Deadwater Inn is a series of standalone short stories—basically Casablanca meets the Cold War in the multiverse. You can jump in anywhere without prior reading.
Come on, don’t be shy. The water’s cold and moody.
—
Montpelier was due to walk into the Deadwater Inn at any moment. “Wait for me,” he’d said. “I’ll be in a rush. Don’t let me down. I don’t want to hurt you.”
Harlan snickered as he checked the guestbook again, leaning over the front desk and into the dim light of a little lamp with a green shade. How could it hurt any more than it already did? Nora, his dear wife, was still off spying in another dimension for that damned Montpelier. Nothing mattered to the American CIA but mission success.
He slapped the guestbook closed. Of all the expected guests, only Montpelier hadn’t checked in yet. Gabby Jack, Harlan’s faithful brown tabby, slept at the far end of the front desk, wedged up against the dreary velvet wall hangings. Harlan had left the Inn in Gabby Jack’s care before. And like the terrible host that he was, he was about to do it again. Montpelier could wake the cat if he needed to check in.
Harlan ducked into the office behind the desk and grabbed his trench coat and fedora off the rack.

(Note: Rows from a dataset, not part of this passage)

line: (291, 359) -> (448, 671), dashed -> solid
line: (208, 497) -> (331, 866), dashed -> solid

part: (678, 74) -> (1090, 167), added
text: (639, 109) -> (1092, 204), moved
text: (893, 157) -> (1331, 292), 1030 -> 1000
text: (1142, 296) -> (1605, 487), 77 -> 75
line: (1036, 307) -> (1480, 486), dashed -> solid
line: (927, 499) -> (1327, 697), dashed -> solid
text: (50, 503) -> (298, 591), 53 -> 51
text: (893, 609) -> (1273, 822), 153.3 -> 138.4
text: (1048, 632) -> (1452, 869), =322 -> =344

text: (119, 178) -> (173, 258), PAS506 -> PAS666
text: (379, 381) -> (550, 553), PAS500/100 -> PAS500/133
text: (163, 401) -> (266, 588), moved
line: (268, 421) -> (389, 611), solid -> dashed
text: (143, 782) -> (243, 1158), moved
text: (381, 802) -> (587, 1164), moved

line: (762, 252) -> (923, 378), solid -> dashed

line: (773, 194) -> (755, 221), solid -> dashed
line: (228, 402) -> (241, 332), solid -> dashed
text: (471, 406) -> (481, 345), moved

It was a wet, blustery night out there. And though he would range far from the Deadwater neighborhood tonight, he dare not expect an improvement in the weather.
§
Harlan pulled his coat tight against the spattering deluge. From the front steps of the Inn, he climbed down onto the elevated and crumbling street that separated the hotel from the green hills that rose up on the other side. The rain didn’t touch that strange world. Every blade of grass was dry. A mile or more distant, where the brooding mounds of grass had piled upon each other, a ring of ancient megaliths tilted toward the sky. The portal lay between them. Step into the humming circle of those stones, and one might walk out into any dimension—provided one knew the precise angle at which to walk.
But Harlan didn’t. That was the problem.
Of course, he knew where Nora was—theoretically, anyway. Some bogeyman called the KGB held her in their hopeless prison in the dimension that Montpelier called home. She’d been kidnapped while executing some clandestine mission for Montpelier and his honorable CIA.
But how to reach that dimension? Harlan couldn’t say. All he knew was that once Nora came back, if she did, he would have precious little time—maybe hours—to convince her to leave this corner of the multiverse forever.
So he walked along the border of the portal land, following the crumbling road as it meandered along the edge of the hills, stepping over dangerous holes where the asphalt carpet had fallen through its supporting girders. Down there, still waters lazed against the green edges of the hills, dead with the eternal anticipation that hung over the portal land. Dreary buildings rose up on the other side of the road, some nearly sagging over the entire width of the pavement, hanging even over the edge of the grass. Beyond these dilapidated structures, a great mountain rose up of steel beams and tarpaper and corrugated metal, of improvised windows and perilous balconies, of clothes hung out to dry now dripping in the rain. Midnight Heights, they called it, a warren of fools and crackpots offering a thousand ways to die.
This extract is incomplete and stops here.